BiLSTM+CRF for sequential labeling tasks

🚀🚀🚀 A TensorFlow implementation of BiLSTM+CRF model, for sequence labeling tasks.

Project Features

based on Tensorflow api.
highly scalable; everything is configurable.
modularized with clear structure.
very friendly for beginners.
easy to DIY.

Task and Model

Sequential labeling is one typical methodology modeling the sequence prediction tasks in NLP. Common sequential labeling tasks include, e.g.,

Part-of-Speech (POS) Tagging,
Chunking,
Named Entity Recognition (NER),
Punctuation Restoration,
Sentence Boundary Detection,
Scope Detection,
Chinese Word Segmentation (CWG),
Semantic Role Labeling (SRL),
Spoken Language Understanding,
Event Extraction,
and so forth...

Taking Named Entity Recognition (NER) task as example:

Stanford University located at California .
B-ORG    I-ORG      O       O  B-LOC      O

here, two entities, Stanford University and California are to be extracted. And specifically, each token in the text is tagged with a corresponding label. E.g., {token:Stanford, label:B-ORG}. The sequence labeling model aims to predict the label sequence, given a token sequence.
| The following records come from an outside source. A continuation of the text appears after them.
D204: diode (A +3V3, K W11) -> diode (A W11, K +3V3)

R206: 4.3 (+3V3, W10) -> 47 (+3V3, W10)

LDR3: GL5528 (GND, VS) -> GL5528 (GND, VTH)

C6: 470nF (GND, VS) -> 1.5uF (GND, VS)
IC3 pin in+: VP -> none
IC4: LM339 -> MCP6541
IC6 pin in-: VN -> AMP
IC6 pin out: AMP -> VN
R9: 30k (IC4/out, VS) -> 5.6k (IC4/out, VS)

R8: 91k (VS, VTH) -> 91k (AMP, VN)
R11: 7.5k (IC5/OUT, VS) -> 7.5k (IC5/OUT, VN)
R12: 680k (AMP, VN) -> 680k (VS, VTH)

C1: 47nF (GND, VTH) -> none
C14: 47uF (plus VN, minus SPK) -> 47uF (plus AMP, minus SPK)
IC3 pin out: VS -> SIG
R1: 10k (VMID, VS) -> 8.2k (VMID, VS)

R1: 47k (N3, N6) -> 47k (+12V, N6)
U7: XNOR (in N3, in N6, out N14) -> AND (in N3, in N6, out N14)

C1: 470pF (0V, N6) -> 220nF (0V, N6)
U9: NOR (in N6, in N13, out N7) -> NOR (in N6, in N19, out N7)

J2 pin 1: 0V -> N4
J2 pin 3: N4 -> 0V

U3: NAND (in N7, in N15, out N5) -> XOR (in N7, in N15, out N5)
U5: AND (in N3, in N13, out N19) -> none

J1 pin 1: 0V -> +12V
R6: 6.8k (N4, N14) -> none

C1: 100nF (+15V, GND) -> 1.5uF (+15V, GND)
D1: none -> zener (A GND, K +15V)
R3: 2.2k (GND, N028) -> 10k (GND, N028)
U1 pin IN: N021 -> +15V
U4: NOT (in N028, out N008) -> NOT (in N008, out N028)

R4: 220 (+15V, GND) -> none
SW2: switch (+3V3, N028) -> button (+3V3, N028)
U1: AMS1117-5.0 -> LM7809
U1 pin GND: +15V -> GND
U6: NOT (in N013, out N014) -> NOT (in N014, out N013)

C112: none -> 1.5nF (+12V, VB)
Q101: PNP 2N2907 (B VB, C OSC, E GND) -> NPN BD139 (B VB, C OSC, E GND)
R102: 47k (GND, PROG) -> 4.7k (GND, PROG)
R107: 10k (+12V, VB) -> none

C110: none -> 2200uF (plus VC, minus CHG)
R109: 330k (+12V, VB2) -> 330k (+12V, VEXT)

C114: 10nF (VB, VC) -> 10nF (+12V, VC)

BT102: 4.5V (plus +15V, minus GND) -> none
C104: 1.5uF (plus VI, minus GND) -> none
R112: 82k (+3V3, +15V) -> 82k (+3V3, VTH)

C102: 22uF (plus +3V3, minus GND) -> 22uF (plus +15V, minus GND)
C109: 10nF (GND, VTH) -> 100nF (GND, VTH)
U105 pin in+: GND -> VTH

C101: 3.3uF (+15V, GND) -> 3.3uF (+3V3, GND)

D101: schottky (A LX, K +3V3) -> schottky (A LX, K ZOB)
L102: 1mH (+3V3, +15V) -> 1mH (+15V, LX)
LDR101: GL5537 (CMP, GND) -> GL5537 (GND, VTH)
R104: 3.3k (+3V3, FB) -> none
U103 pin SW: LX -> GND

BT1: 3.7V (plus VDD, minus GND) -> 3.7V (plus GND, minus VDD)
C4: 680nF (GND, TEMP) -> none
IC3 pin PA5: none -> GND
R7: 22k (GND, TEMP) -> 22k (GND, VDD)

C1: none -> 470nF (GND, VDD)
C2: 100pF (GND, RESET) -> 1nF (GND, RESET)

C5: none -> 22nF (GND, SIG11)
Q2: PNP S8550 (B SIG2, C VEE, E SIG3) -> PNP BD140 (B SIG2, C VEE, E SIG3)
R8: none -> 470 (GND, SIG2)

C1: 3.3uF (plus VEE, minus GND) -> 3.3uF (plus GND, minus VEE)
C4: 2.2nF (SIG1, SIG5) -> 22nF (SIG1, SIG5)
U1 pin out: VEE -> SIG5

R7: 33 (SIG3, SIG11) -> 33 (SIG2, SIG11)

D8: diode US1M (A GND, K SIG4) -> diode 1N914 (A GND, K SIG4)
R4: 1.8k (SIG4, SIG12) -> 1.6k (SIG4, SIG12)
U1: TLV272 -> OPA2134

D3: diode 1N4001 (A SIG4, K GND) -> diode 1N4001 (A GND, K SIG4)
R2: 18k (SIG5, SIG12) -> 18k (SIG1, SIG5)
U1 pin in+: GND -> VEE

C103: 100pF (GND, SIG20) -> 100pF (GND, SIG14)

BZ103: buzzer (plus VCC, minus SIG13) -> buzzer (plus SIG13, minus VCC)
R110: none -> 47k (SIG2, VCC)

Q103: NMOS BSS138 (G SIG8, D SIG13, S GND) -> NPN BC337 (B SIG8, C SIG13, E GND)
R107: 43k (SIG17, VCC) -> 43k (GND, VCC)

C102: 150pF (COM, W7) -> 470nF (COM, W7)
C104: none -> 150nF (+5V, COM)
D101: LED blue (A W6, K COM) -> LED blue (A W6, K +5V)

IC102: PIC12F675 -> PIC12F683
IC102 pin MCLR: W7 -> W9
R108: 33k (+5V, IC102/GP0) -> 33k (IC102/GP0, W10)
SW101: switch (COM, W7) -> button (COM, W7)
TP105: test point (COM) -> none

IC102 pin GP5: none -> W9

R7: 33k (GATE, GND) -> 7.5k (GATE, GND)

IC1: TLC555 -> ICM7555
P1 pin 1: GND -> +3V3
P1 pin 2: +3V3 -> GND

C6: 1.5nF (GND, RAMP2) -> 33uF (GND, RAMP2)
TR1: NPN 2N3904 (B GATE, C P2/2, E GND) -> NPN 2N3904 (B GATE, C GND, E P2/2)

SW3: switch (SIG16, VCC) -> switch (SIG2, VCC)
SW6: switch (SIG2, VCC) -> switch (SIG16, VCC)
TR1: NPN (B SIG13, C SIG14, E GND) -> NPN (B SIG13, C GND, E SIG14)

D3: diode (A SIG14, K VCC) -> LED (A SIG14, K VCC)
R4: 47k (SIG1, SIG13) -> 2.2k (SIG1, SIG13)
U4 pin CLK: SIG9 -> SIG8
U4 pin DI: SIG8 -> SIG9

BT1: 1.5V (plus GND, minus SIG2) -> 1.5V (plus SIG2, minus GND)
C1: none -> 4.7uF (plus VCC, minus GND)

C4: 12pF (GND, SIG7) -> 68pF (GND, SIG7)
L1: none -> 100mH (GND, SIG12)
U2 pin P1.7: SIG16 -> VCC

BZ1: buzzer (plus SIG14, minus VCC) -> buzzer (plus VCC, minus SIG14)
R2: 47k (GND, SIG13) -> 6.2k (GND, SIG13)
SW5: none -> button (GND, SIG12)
BiLSTM+CRF proposed by Lample et al., 2016, is so far the most classical and stable neural model for sequential labeling tasks.

Project

Function Support

configuring all settings
- Running Mode: [train/test/interactive_predict/api_service]
- Datasets(Input/Output):
- Labeling Scheme:
  - [BIO/BIESO]
  - [PER|LOC|ORG]
  - ...
- Model Configuration:
  - encoder: BGU/Bi-LSTM, layer, Bi/Uni-directional
  - decoder: crf/softmax,
  - embedding level: char/word,
  - with/without self attention
  - hyperparameters,
  - ...
- Training Settings:
  - subscribe measuring metrics: [precision,recall,f1,accuracy]
  - optimazers: GD/Adagrad/AdaDelta/RMSprop/Adam
- Testing Settings,
- Api service Settings,
logging everything
web app demo for easy demonstration
object oriented: BILSTM_CRF, Datasets, Configer, utils
modularized with clear structure, easy for DIY.

see more in HandBook.

Requirements

python >=3.5
tensorflow >=1.8
numpy
pandas
Django==1.11.8
jieba
...

Setup

Option A:

download the repo for directly use.

git clone https://github.com/scofield7419/sequence-labeling-BiLSTM-CRF.git
pip install -r requirements.txt

Option B: TODO

install the BiLSTM-CRF package as a module.

pip install BiLSTM-CRF

usage:

from BiLSTM-CRF.engines.BiLSTM_CRFs import BiLSTM_CRFs as BC
from BiLSTM-CRF.engines.DataManager import DataManager
from BiLSTM-CRF.engines.Configer import Configer
from BiLSTM-CRF.engines.utils import get_logger

...

config_file = r'/home/projects/system.config'
configs = Configer(config_file)

logger = get_logger(configs.log_dir)
configs.show_data_summary(logger) # optional

dataManager = DataManager(configs, logger)
model = BC(configs, logger, dataManager)
        
###### mode == 'train':
model.train()

###### mode == 'test':
model.test()

###### mode == 'single predicting':
sentence_tokens, entities, entities_type, entities_index = model.predict_single(sentence)
if configs.label_level == 1:
    print("\nExtracted entities:\n %s\n\n" % ("\n".join(entities)))
elif configs.label_level == 2:
    print("\nExtracted entities:\n %s\n\n" % ("\n".join([a + "\t(%s)" % b for a, b in zip(entities, entities_type)])))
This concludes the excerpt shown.